Courrier International n°1785, 16 Novembre 2005, p.45
En couverture / Banlieues : Etat social ou Etat pénal ?
A la fois tolérants et xénophobes
Pour le sociologue français Laurent Chambon, installé aux Pays-Bas, les deux pays sont confrontés au même type d’échec de l’intégration.
Transvaal, un quartier situé dans l’est d’Amsterdam, serait-il aussi le genre d’endroit où la situation peut s’envenimer ? “C’est possible”, juge Laurent Chambon en inspectant le quartier. Il insiste : “C’est même tout à fait possible.” Nous parcourons la Pretoriusstraat, essentiellement une enfilade de petits commerces allochtones. Elle débouche sur la Linnaeusstraat, où Theo Van Gogh a été assassiné le 2 novembre 2004. Transvaal est un quartier en ruines, où vivent surtout des Marocains, des Turcs et des Surinamiens. L’absence de perspectives est aujourd’hui accentuée par un ciel de plomb. Nous nous installons au café De Snor. Laurent Chambon est un sociologue français. Il est né et il a grandi dans une banlieue parisienne où, depuis plus de quinze jours, des incidents ont lieu chaque nuit. “Heureusement que ma mère m’a donné un grand coup de pied aux fesses quand j’ai été assez grand. Tous les garçons qui sont restés là-bas sont maintenant chômeurs ou vigiles.” Il y a sept ans, Laurent Chambon s’est installé aux Pays-Bas et il n’en est plus reparti. Il s’est intéressé au problème de l’intégration en France et aux Pays-Bas, ce qui ne l’a pas rendu optimiste.

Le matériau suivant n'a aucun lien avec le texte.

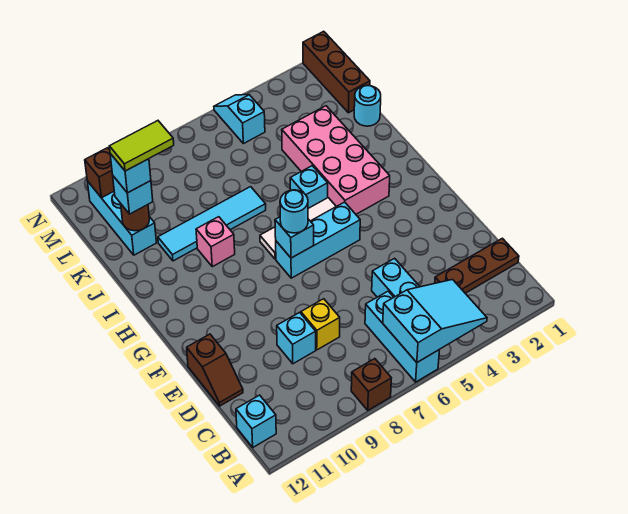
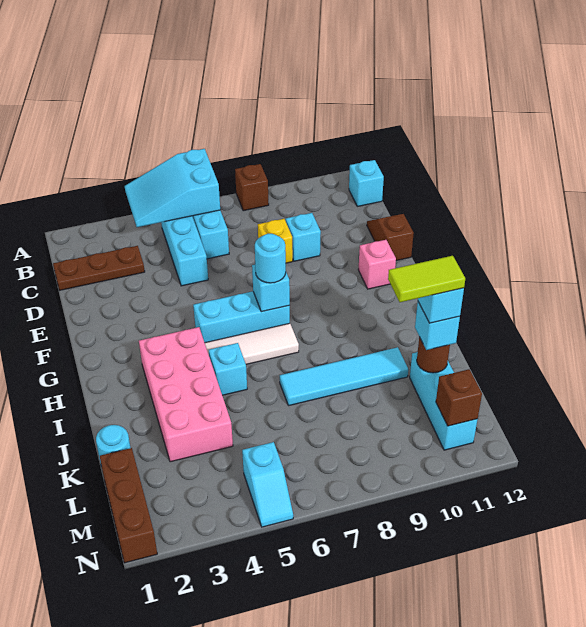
pink brick I9 level 1 -> pink brick F11 level 1

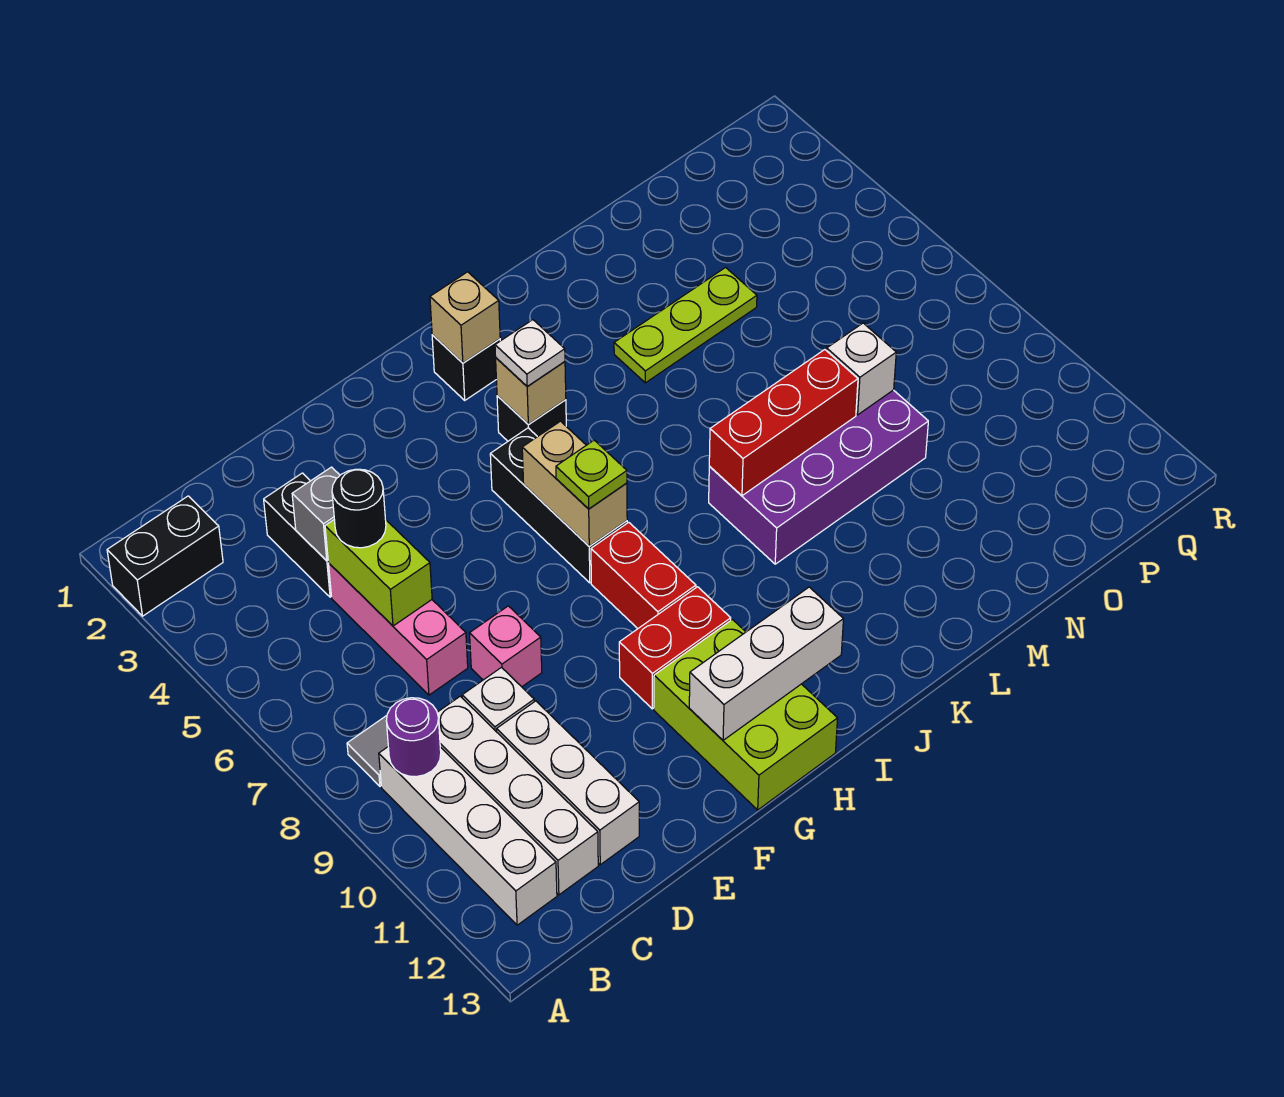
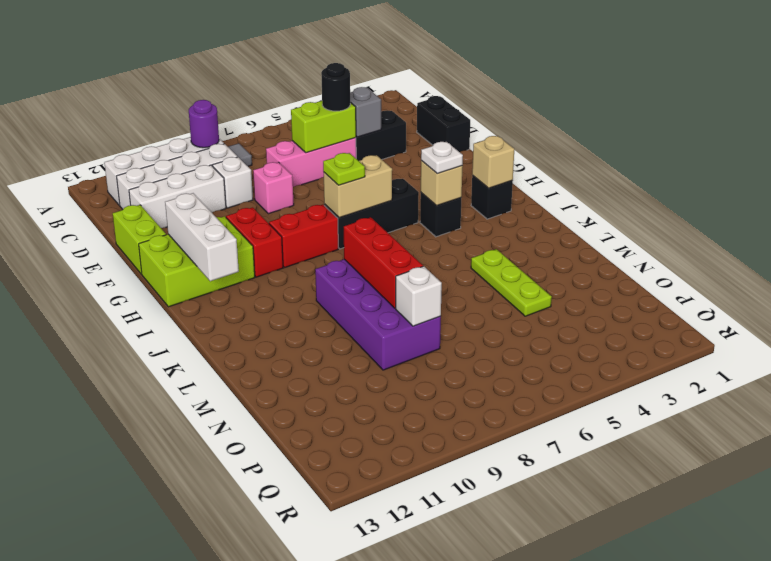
black brick A2:B2 level 1 -> black brick D1:E1 level 1
none -> lime brick E13:F13 level 1

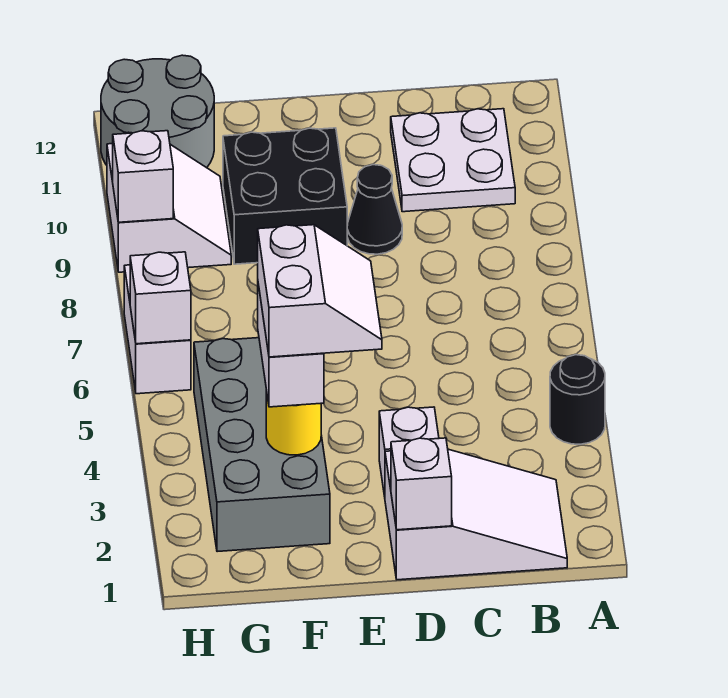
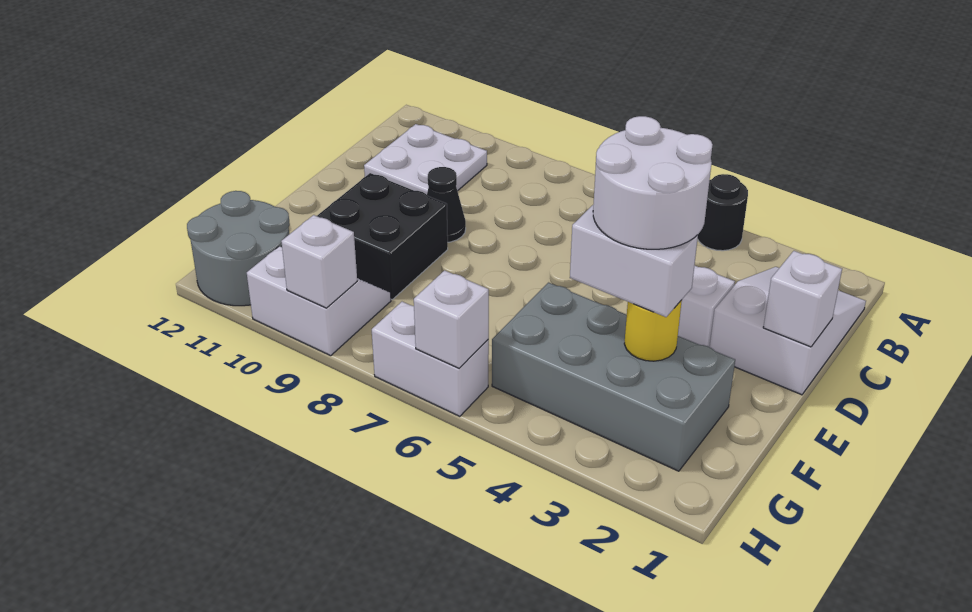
white slope E3:F4 level 4 top F -> white round brick E3:F4 level 4

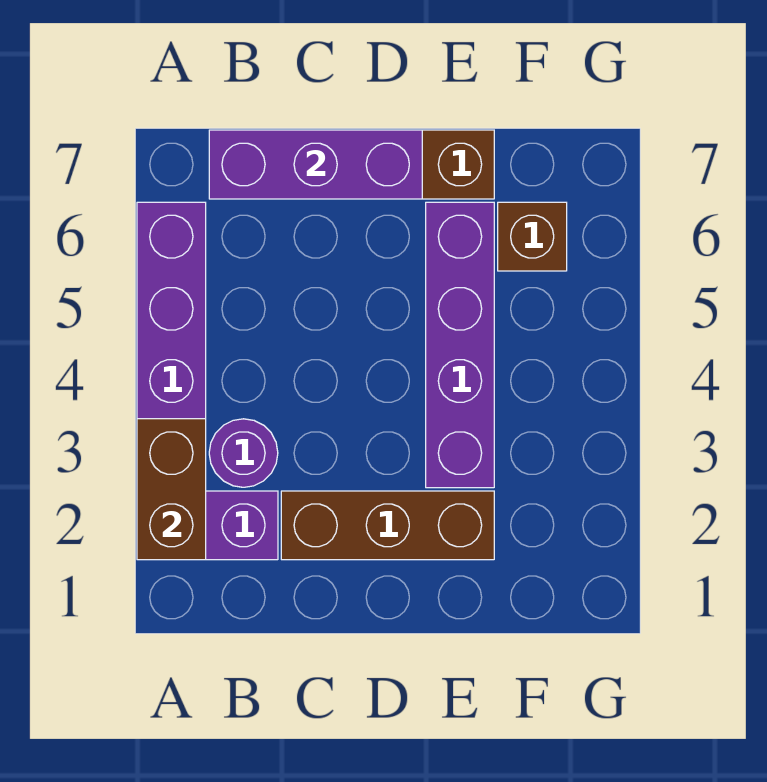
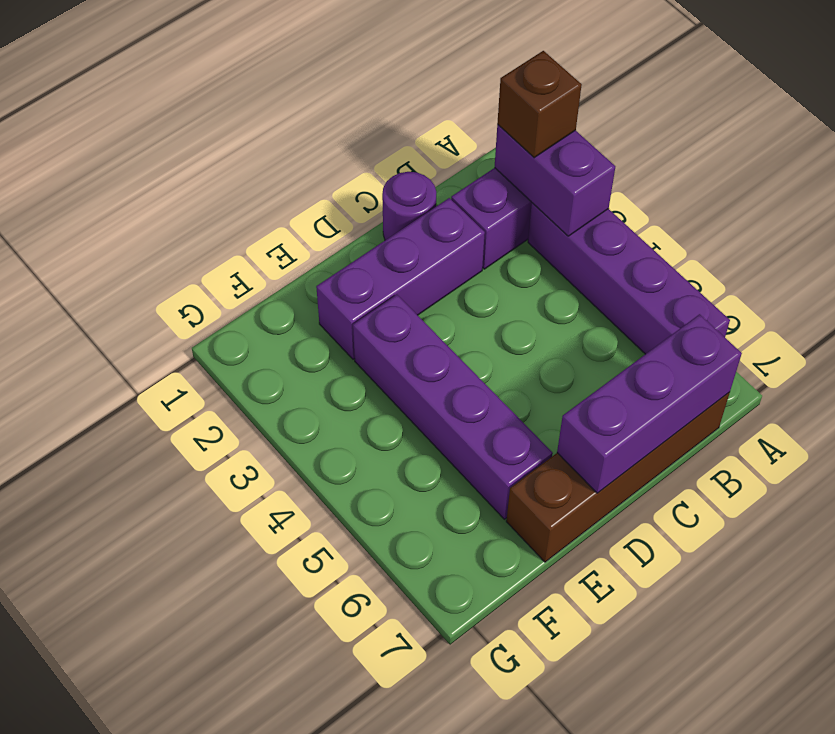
brown brick A2:A3 level 2 -> purple brick A2:A3 level 2
purple round brick B3 level 1 -> purple round brick C1 level 1
brown brick C2:E2 level 1 -> purple brick C2:E2 level 1
brown brick F6 level 1 -> brown brick A2 level 3

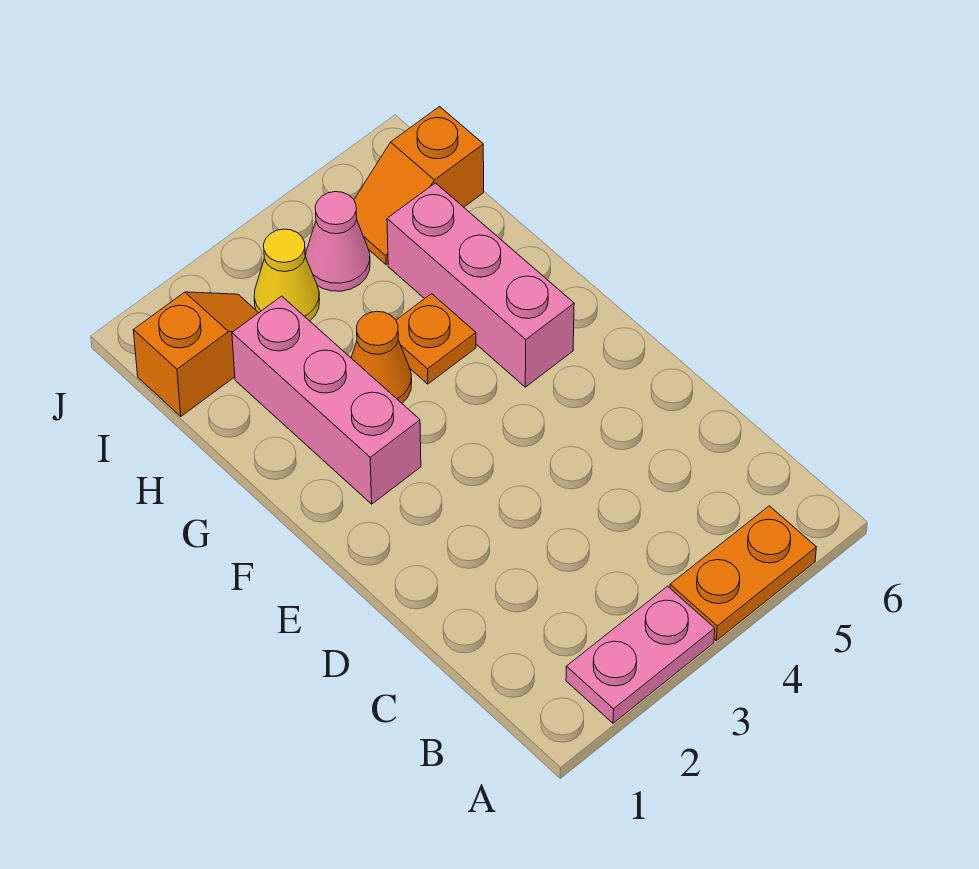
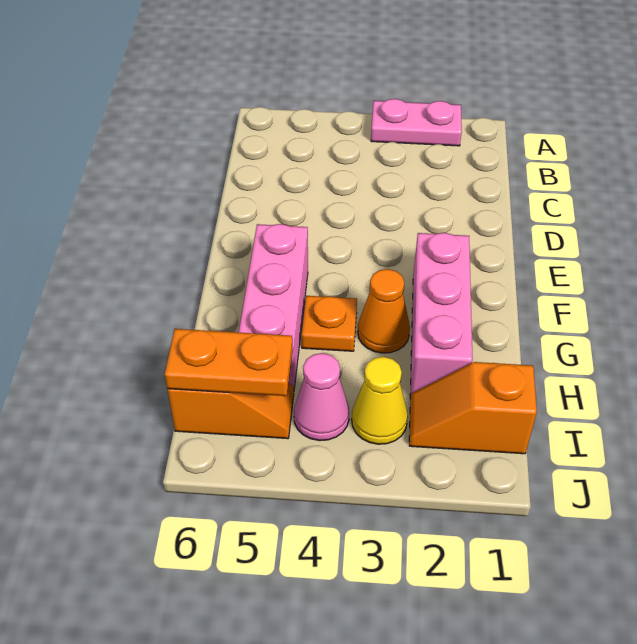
orange plate A4:A5 level 1 -> orange plate I5:I6 level 2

Une nouvelle forme de lutte des classes
Il est parvenu grosso modo aux conclusions suivantes : les Français sont peut-être tolérants, mais la France est xénophobe. Les Pays-Bas sont peut-être tolérants, mais les Néerlandais sont xénophobes. En somme, les deux pays sont dans la même situation : dans l’un et l’autre cas, on ne peut parler d’intégration. “Après la mort de Theo Van Gogh, les Français se sont empressés de conclure que le modèle néerlandais de coexistence multiculturelle était un fiasco. Aujourd’hui, les Néerlandais en disent autant du modèle français, mais c’est absurde. Cela n’a rien à voir avec la faillite de modèles, mais avec un comportement.” Contrairement aux ghettos néerlandais, les ghettos que l’on trouve en France se caractérisent surtout par leur côté inhospitalier : le béton y règne et les transports en commun ne s’y aventurent pas. Les ghettos néerlandais sont de plus petite taille, mais beaucoup plus concentrés d’un point de vue ethnique. Alors qu’en France les mariages mixtes sont un phénomène banal, aux Pays-Bas ils sont exceptionnels. “La France a toujours été un pays d’intégration et elle a de bien plus grandes capacités d’absorption.” Est-ce l’avantage du passé colonial, avec une langue et une culture partagées ? “La première génération d’Algériens, par exemple, parlait à peine français. Ce n’est certainement pas le cas de leurs enfants. On doit cette évolution au système scolaire français. Les enfants, en France, vont à l’école jusque tard le soir. Les jeunes qui participent aux émeutes se sentent d’ailleurs totalement français.” Laurent Chambon trouve donc absurde que l’islam soit considéré comme une des causes de ces émeutes. Même s’il admet aussi que “c’est souvent dans la foi que les Arabes peuvent encore puiser un certain respect”. Ce qui se déroule actuellement dans les quartiers pauvres en France n’est, selon Laurent Chambon, rien d’autre qu’une lutte des classes entre des gens qui n’ont rien et une élite qui ne veut rien céder. Cette lutte, susceptible de s’enflammer partout en Europe, pourrait être nettement plus violente aux Pays-Bas, où vient s’ajouter une composante ethnique. En effet, non seulement les minorités sont exclues sur le plan socio-économique, mais elles représentent aussi dans le tissu social des citoyens de second rang.